A 65-year-old female with a medical history of schizophrenia presented to our hospital with complaint of 2 weeks of agitation and aggressiveness and the day before arrival, she became sleepy, lethargic, stiff, and dragging her feet while ambulating. On examination, vitals were stable but appeared ill-looking, poorly groomed, altered mental status, speech disturbance with GCS of 8/15. Upon physical exam, Kernig and Brudzinski’s signs were positive and didn’t follow any commands. Upon laboratory work up patient had a WBC 24 x 10 3 bands 4% and neutrophil count 91%. Biochemical laboratory showed elevated ESR, CRP, and CPK. The patient was admitted with the diagnosis of suspected meningitis and was treated with broad-spectrum IV antibiotics and IV steroids to subside the inflammatory reaction. CT scan without contrast showed hypodensity at the right basal ganglia measuring approximately 5 mm. HIV and VDRL were reported negative and had no history of malignancy. A sample from lumbar puncture was sent for PCR analysis, CSF analysis showed elevated Toxoplasma gondii AB (IgM) 6.53 (normal value <0.90). Toxoplasma gondii antibody IgG 95.00 IU/mL (normal range < 7.20) and IgM 84.90 AU/mL (normal range <8.00) in blood were positive as well. Spinal culture reported no growth in 72 hrs. By the time the results of the antibody in the CSF and blood were reported, the patient recovered with current treatment, and close follow-up was planned to ensure resolution of the symptoms.
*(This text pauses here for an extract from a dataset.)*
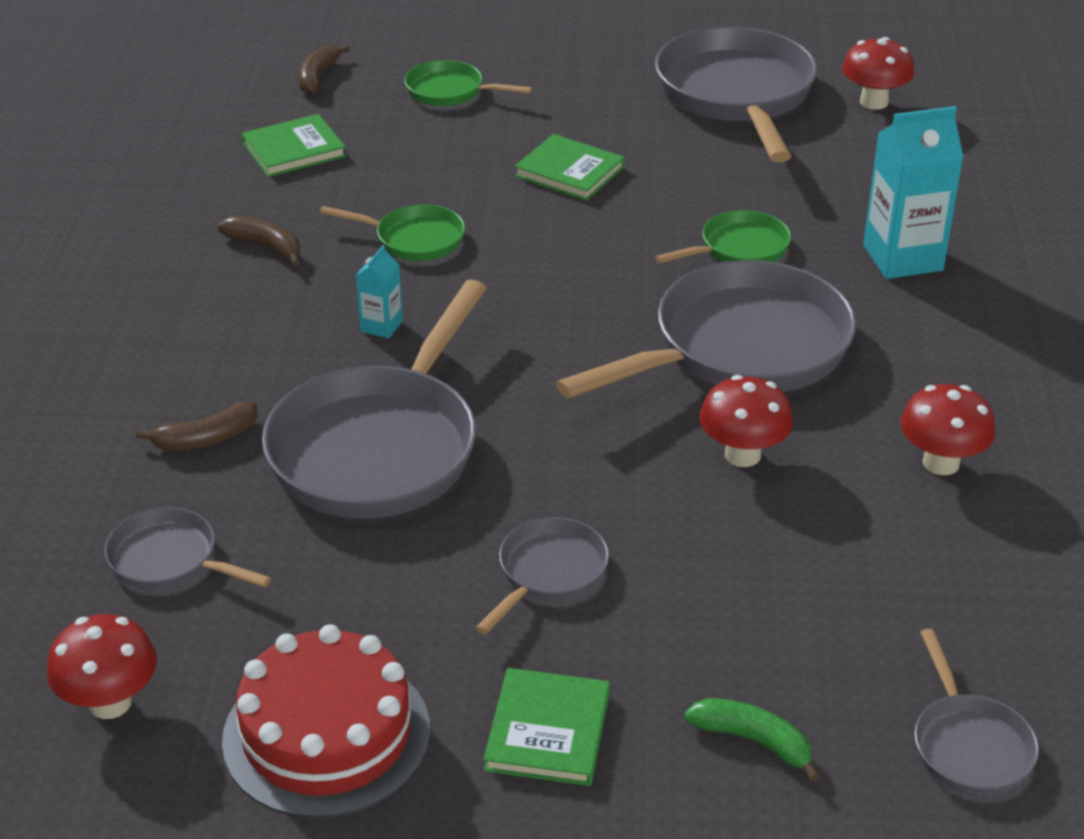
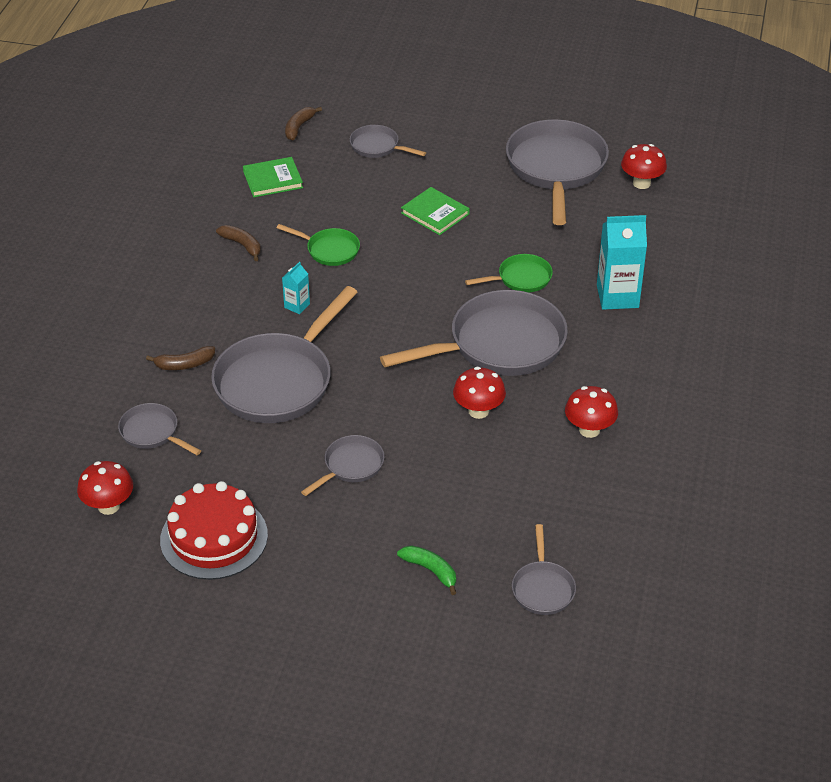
camera: 10 degrees right, 5 degrees up
(450, 91) = (377, 147): green pan -> grey pan
(548, 731) = (326, 551): green book -> none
In an immunocompetent host, the probability of CNS infection by Toxoplasma gondii is low, and as a primary infection is rare in this group of patients. Therefore, the diagnosis is not usually considered initially. Our patient was probably exposed to Toxoplasma gondii due to direct ingestion of water contaminated with cat feces since she lived in inhumane conditions. Several methods are used for the diagnosis of Toxoplasmosis Gondii infection, but gold standard tests are enzyme-linked immunosorbent assay (ELISA) and indirect immunofluorescence assay (IFA) for detection of Toxoplasma-specific antibodies (IgG or IgM). When the diagnosis is made, treatment is rarely required for asymptomatic patients who are immunocompetent. Treatment with pyrimethamine, sulfadiazine, and folinic acid is usually reserved for patients who are immunocompromised and those patients who are immunocompetent who have severe or persistent symptoms. Counseling regarding risk factors can reduce the incidence and risk of acquiring the infection.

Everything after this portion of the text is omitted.